У Валентины в глазах сияют золотые точки, а веснушки пропали, потому что уже зима. Старенькое пальто, она в нем еще в десятом классе ходила и в девятом тоже в нем.
— Юра, ты сейчас такое увидишь! — Она распахивает дверь, смотрит на Юру блестящими от радости глазами.
На окне стоит цветок. Он покрыт яркими малиновыми колокольчиками, крупными и тяжелыми. Они свисают вниз, и кажется, могут зазвенеть, как колокола. Они горят, будто внутри каждого цветка светится маленькая лампочка.
— Вот это да! Слушай, Валентина, такого не бывает.
— А вот бывает. Видишь, Юра? Он в один день зацвел. Еще вчера не было ни одного цветка. Представляешь?
Она погладила ладонью осторожно цветок. И он тоже дотронулся до бархатистого колокольчика. Он был прохладный. Символ, примета, надежда.
— Садись, Юра, я колбасу пожарю. Нам на мясные талоны колбасу дают, вчера взяла.

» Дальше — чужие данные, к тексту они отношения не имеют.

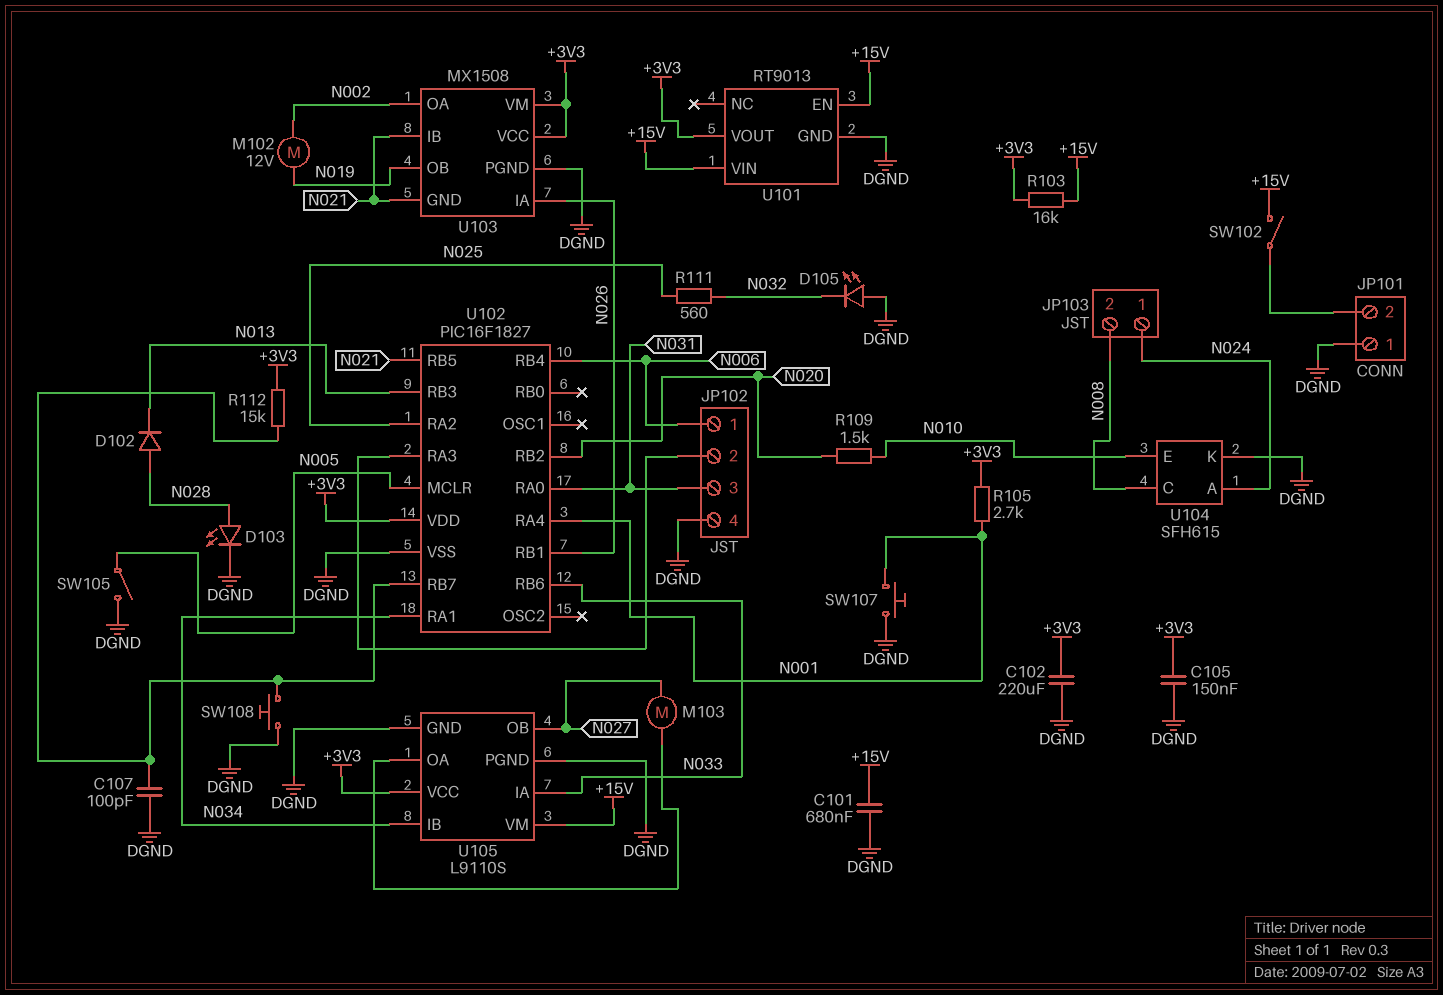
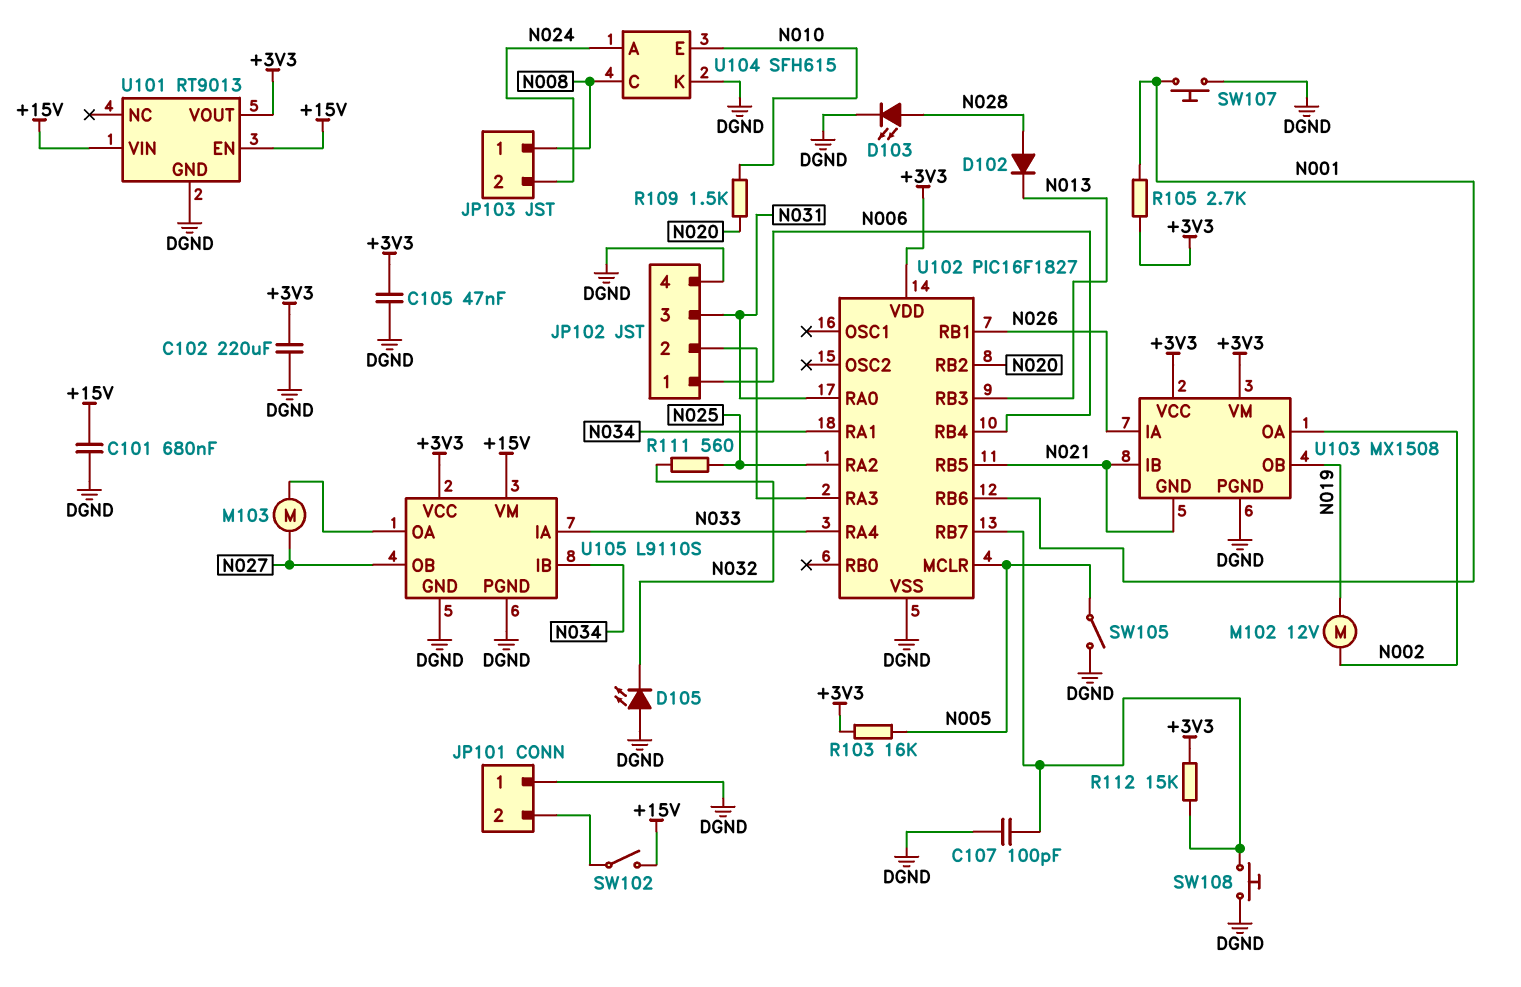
C105: 150nF (+3V3, DGND) -> 47nF (+3V3, DGND)
JP103 pin 1: N024 -> N008
JP103 pin 2: N008 -> N024
R103: 16k (+3V3, +15V) -> 16k (+3V3, N005)
U102 pin RA4: N001 -> N033
U102 pin RB6: N033 -> N001

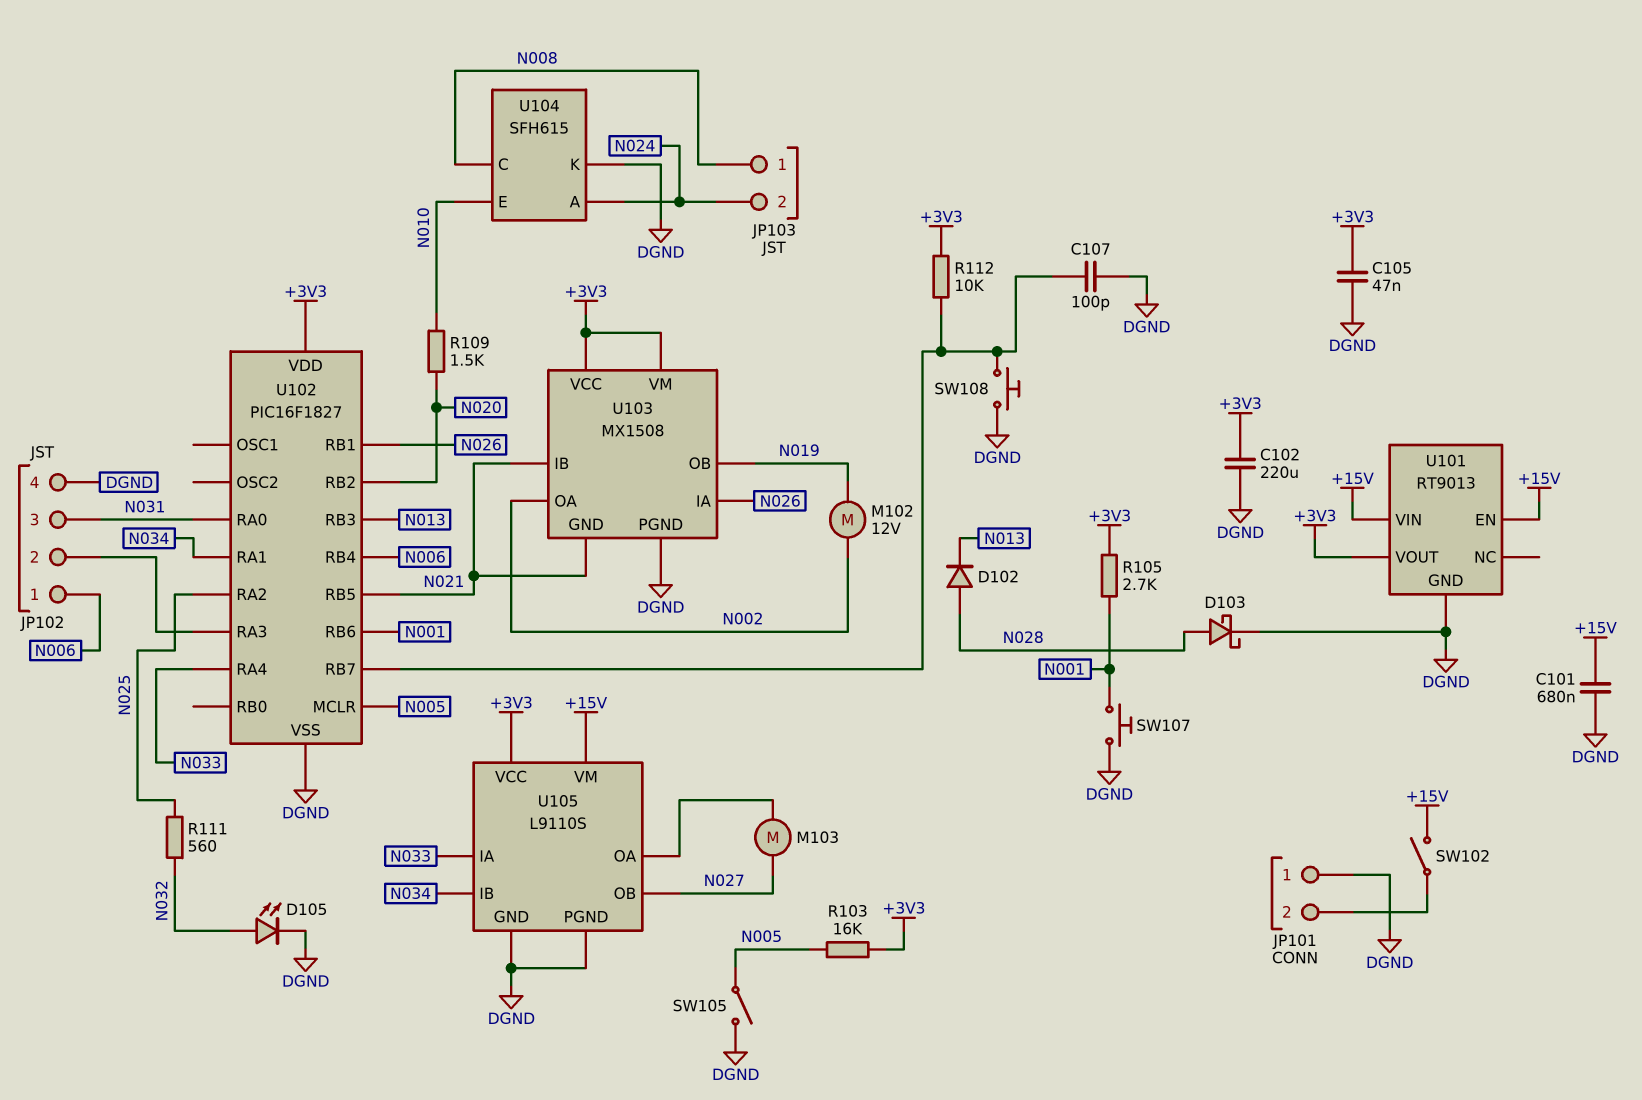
D103: LED (A N028, K DGND) -> schottky (A N028, K DGND)
D105: LED (A DGND, K N032) -> LED (A N032, K DGND)
R112: 15k (+3V3, U102/RB7) -> 10k (+3V3, U102/RB7)

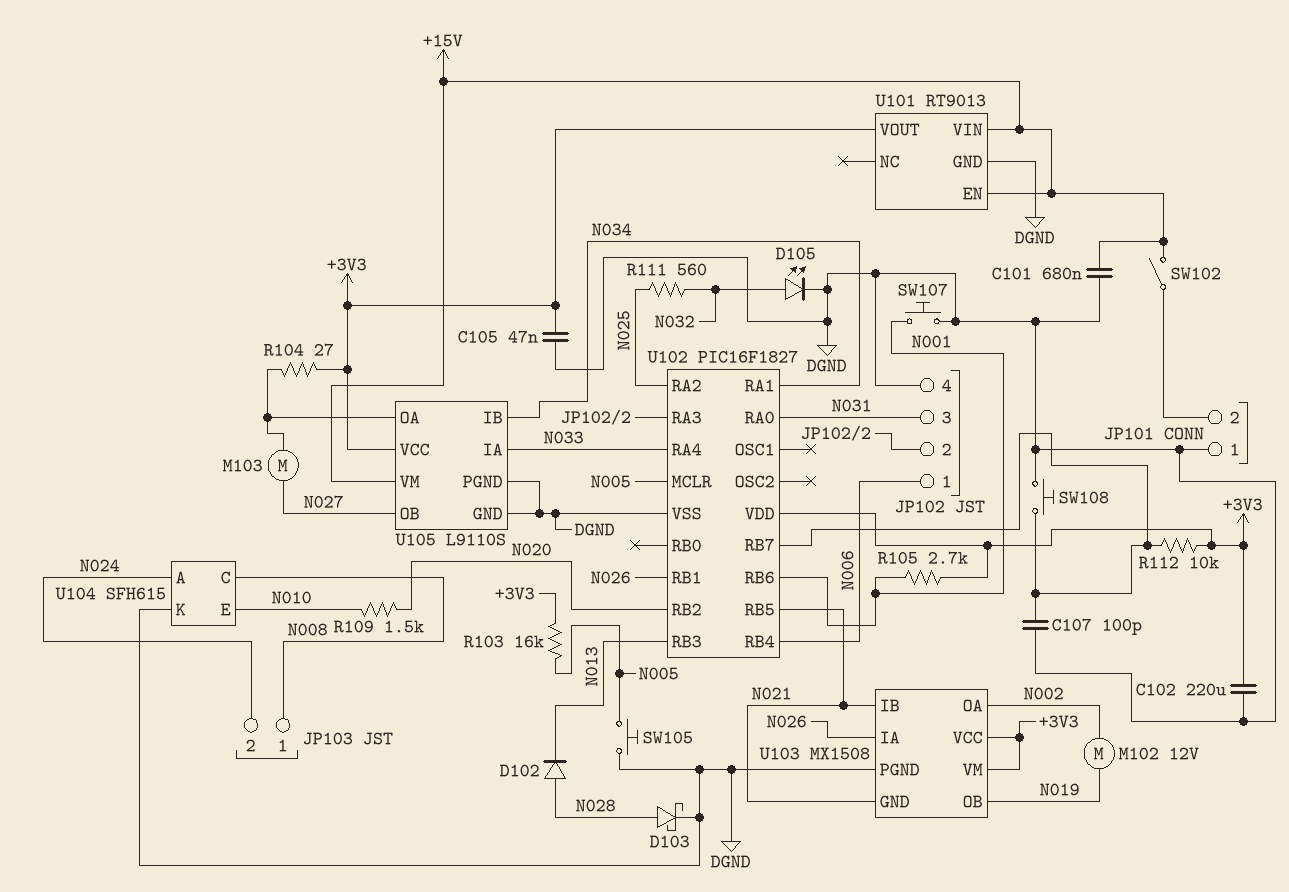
R104: none -> 27 (+3V3, U105/OA)
SW105: switch (DGND, N005) -> button (DGND, N005)

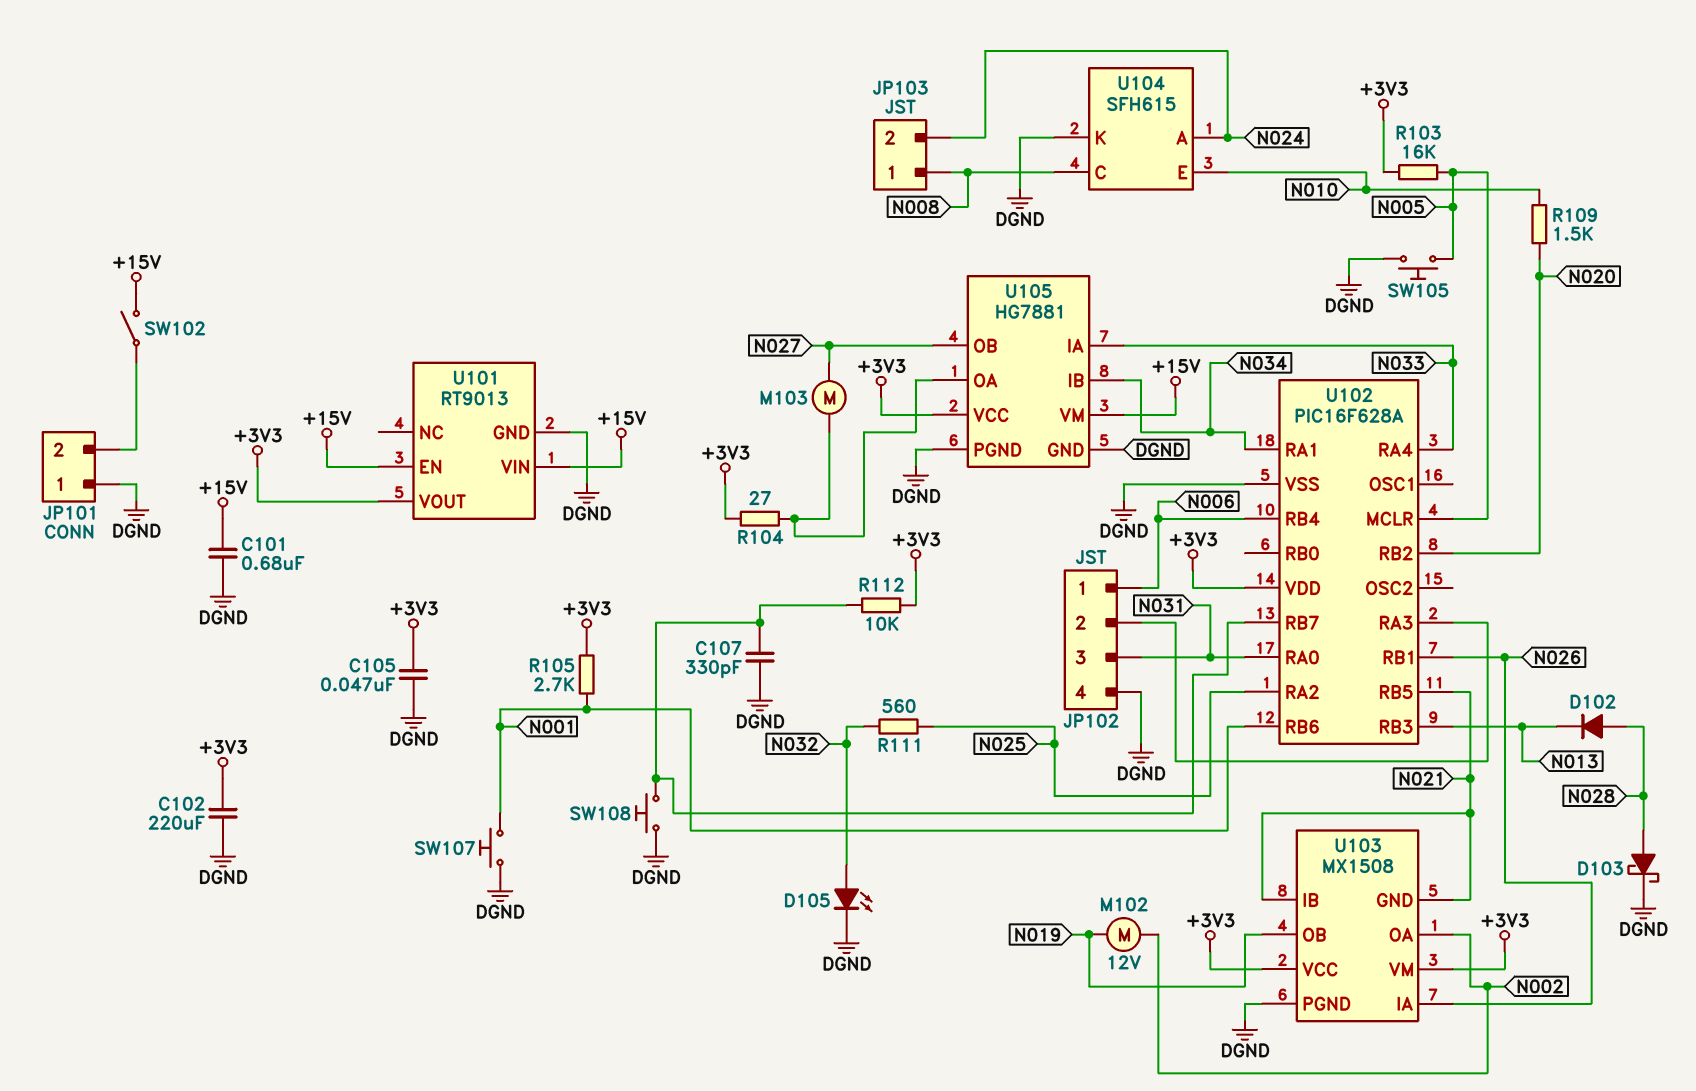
C107: 100pF (DGND, U102/RB7) -> 330pF (DGND, U102/RB7)
U102: PIC16F1827 -> PIC16F628A
U105: L9110S -> HG7881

Бабка Михална молча смотрела на Юру. Она шила что-то пестрое, на краю стола лежали лоскуты, длинные ножницы.
Юра, сам не зная, как созрело решение, шагнул, схватил ножницы и срезал цветок под самый корень. Сочный стебель хрустнул под ножницами, в горшке остался торчать коротенький зеленый огрызок. Цветок Юра держал в руке.
Валентина схватилась за щеки.
— Ты что? Ты зачем? Я так берегла его!
Он молчал. Как объяснить ей? Он и сам себе не мог ничего объяснить.
Бабка бросила шить, смотрела на Юру, на Валентину, потом сказала:
— Не поймешь ничего. — И снова застучала швейной машинкой, быстро и сердито завертела ручку.
Юра взял с этажерки толстый словарь, открыл посредине, положил срезанный цветок между страницами.
— Вот так, Валентина. Пусть лучше сохранится таким, чем завянет и облетит. Поняла?